あん摩
按摩は古代中国で生まれ、奈良時代に日本へ伝わったとされる手技療法で、按摩の按は「おす」、摩は「なでる」という意味をもちます。特徴的なのは、「気血や経絡の変調を整える」という東洋医学の考えに基づいて、体の中心から手足に向かって衣服の上から施術を行うこと。筋肉を手でもみほぐし、血行をよくすることで疲労や肩こりなどを改善させていきます。
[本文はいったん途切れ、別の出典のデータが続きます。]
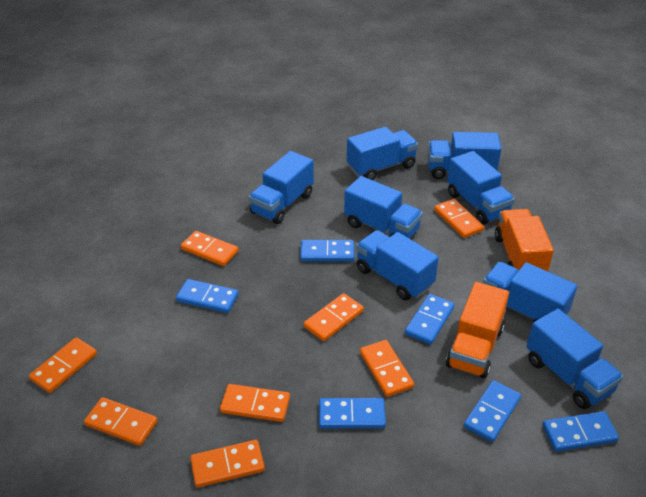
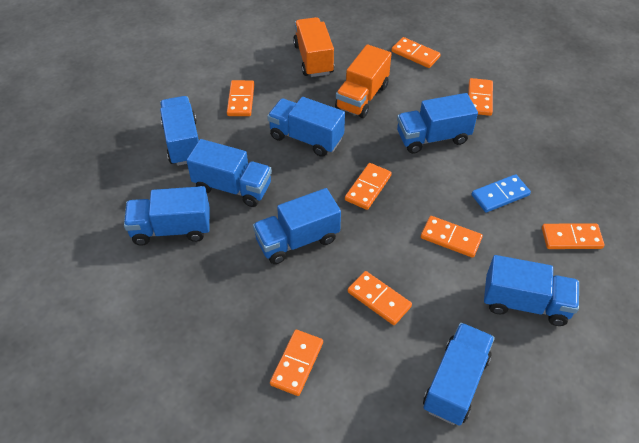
blue domino: 6 -> 1

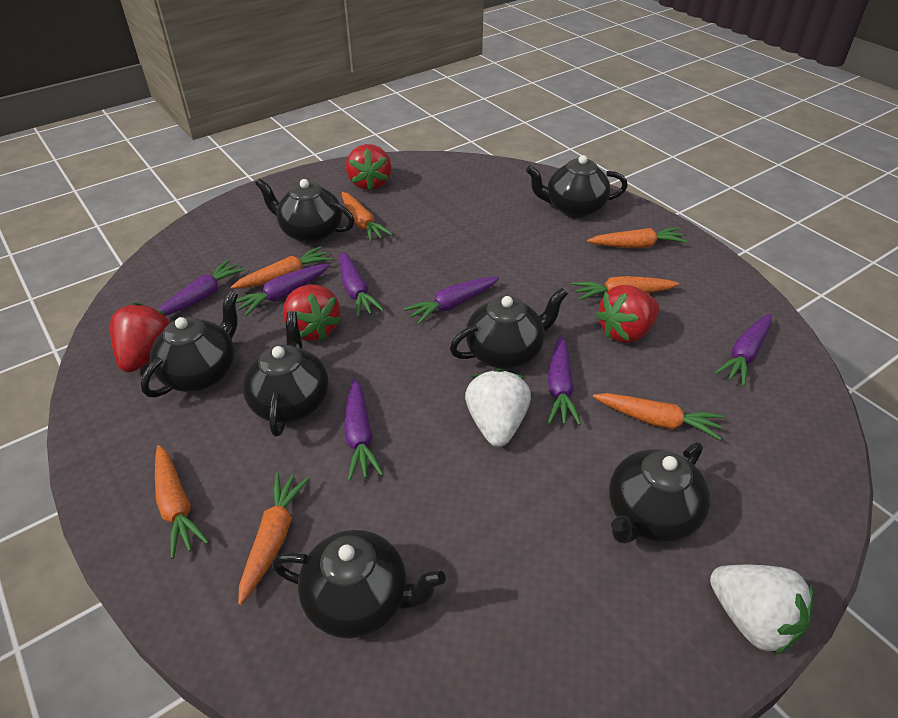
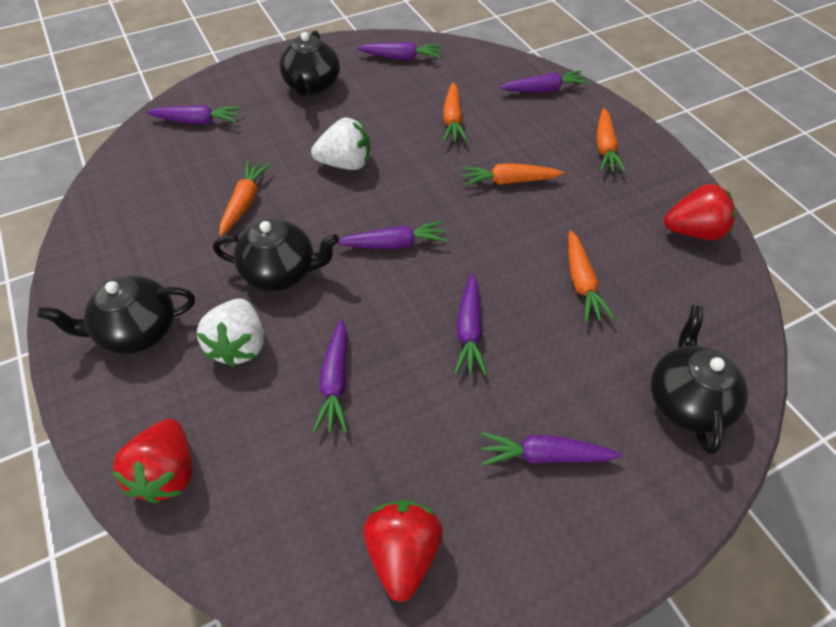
black teapot: 7 -> 4
orange carrot: 7 -> 5
red strawberry: 4 -> 3

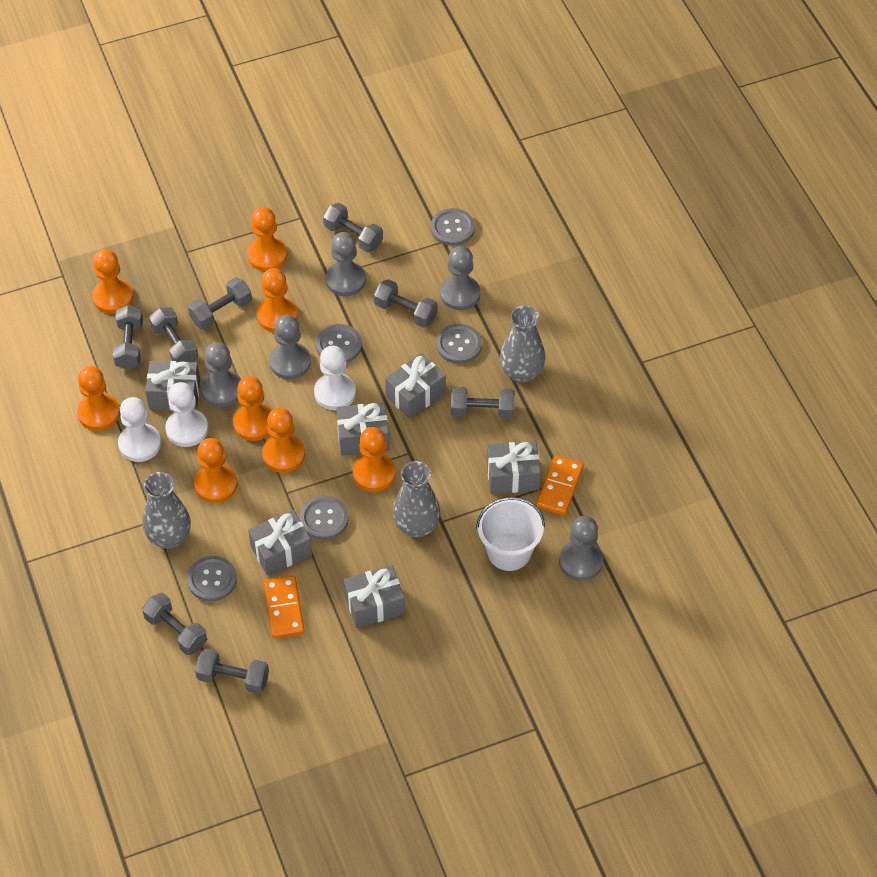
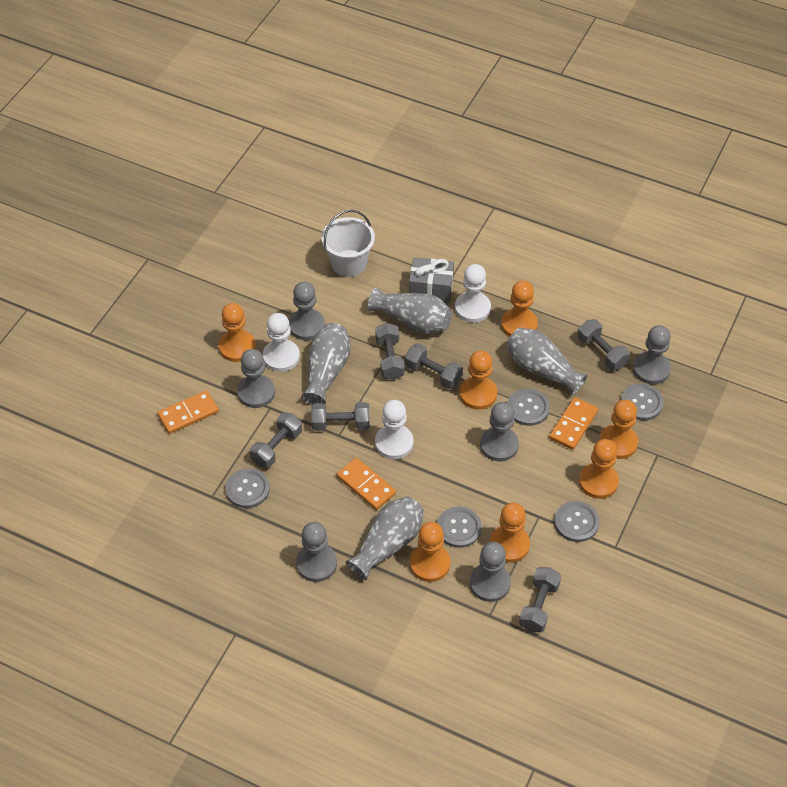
grey dumbbell: 8 -> 6
grey gift: 6 -> 1
grey pawn: 5 -> 6
grey vase: 3 -> 4
orange domino: 2 -> 3
orange pawn: 8 -> 7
日本では国家資格である「あん摩マッサージ指圧師」の免許をもつ人のみが行うことのできる施術となっています。
あん摩とマッサージの違い
按摩が古代の中国で誕生し、経穴・経絡を意識した東洋医学に基づくものであるのに対し、マッサージはヨーロッパで生まれ、「皮膚に直接手技を加え、血流を改善する」ことを目的としているのが大きな違いです。また、一般的に「マッサージ」と呼ばれるものの範囲は広く、「按摩」「マッサージ」「指圧」の3つの手技が含まれています。「あん摩マッサージ指圧師」の資格には、これら3つが含まれています。一般的な「マッサージ」に含まれる手法を大きく分けると、「揉む・叩く・押す・さする・こねる・震わせる」の6つに分けることができますが、按摩はこの中でも「揉む」を中心とする施術方法です。
按摩は、筋肉をゆるめ循環を改善させることが目的で、体の中心から末梢の方向に向けて施術を行います。また、他の施術では衣類を着用しない場合も多いですが、按摩は衣類やタオルの上から施術を行います。
一方、マッサージはリンパ等の循環の改善をメインとし、一定の圧力をかけてなでるように施術を行います。按摩とは逆の方向、体の末梢方向から中心に向かっていきます。こちらは洋服やタオル等を挟まず直接皮膚に行い、皮膚への負担を軽減させるために、オイルを用いることも多くあります。
加えて指圧は、衣類やタオルの上からツボ一点への刺激を通して、さまざまな身体機能を調整するのが目的です。
このように、「あん摩マッサージ指圧師」はひとつの資格として設けられていますが、それぞれの施術方法は異なり、対応可能な症状も異なっています。
あん摩の効果
筋肉内組織の血液循環やリンパ液の循環に働きかけ、新陳代謝を促す効果が期待できます。腹部に行うことで、消化吸収を促進させます。さらに刺激を与えることにより、こり固まった筋肉を和らげ、生体機能の調節も図ることができます。
肩こり、頭痛、全身のだるさ・疲労感、めまい、耳鳴り、便秘、腰痛、食欲不振、冷え等、日常的に起こりやすい体の不調のほか、神経痛、麻痺、リウマチ等内因性の疾患、主に血流の低下が原因で起こりやすい諸症状に効果的。現在健康な人でも、健康を維持するために効果的な施術方法です。
按摩は施術の際に、基本的に道具を使用しないのが特徴です。触診をはじめとし、筋肉や関節に配慮するためにも、細かな手の動きのみで治療を行います。特定の道具がないため、施術者には国家資格を通して、生理学や解剖学についての正しい知識を専門の教育機関で学ぶことが求められます。
医療のあん摩
他のマッサージやリラクゼーションのための施術と比較して特徴的なのは、按摩はサロンだけではなく、医療機関や介護施設でも受けられるケースがあることです。また、サロンにおいても医療保険の適用が可能な場合があります。ただし、その際は医師の同意書または診断書が必要となるので、希望時には担当医師やサロンに相談してみましょう。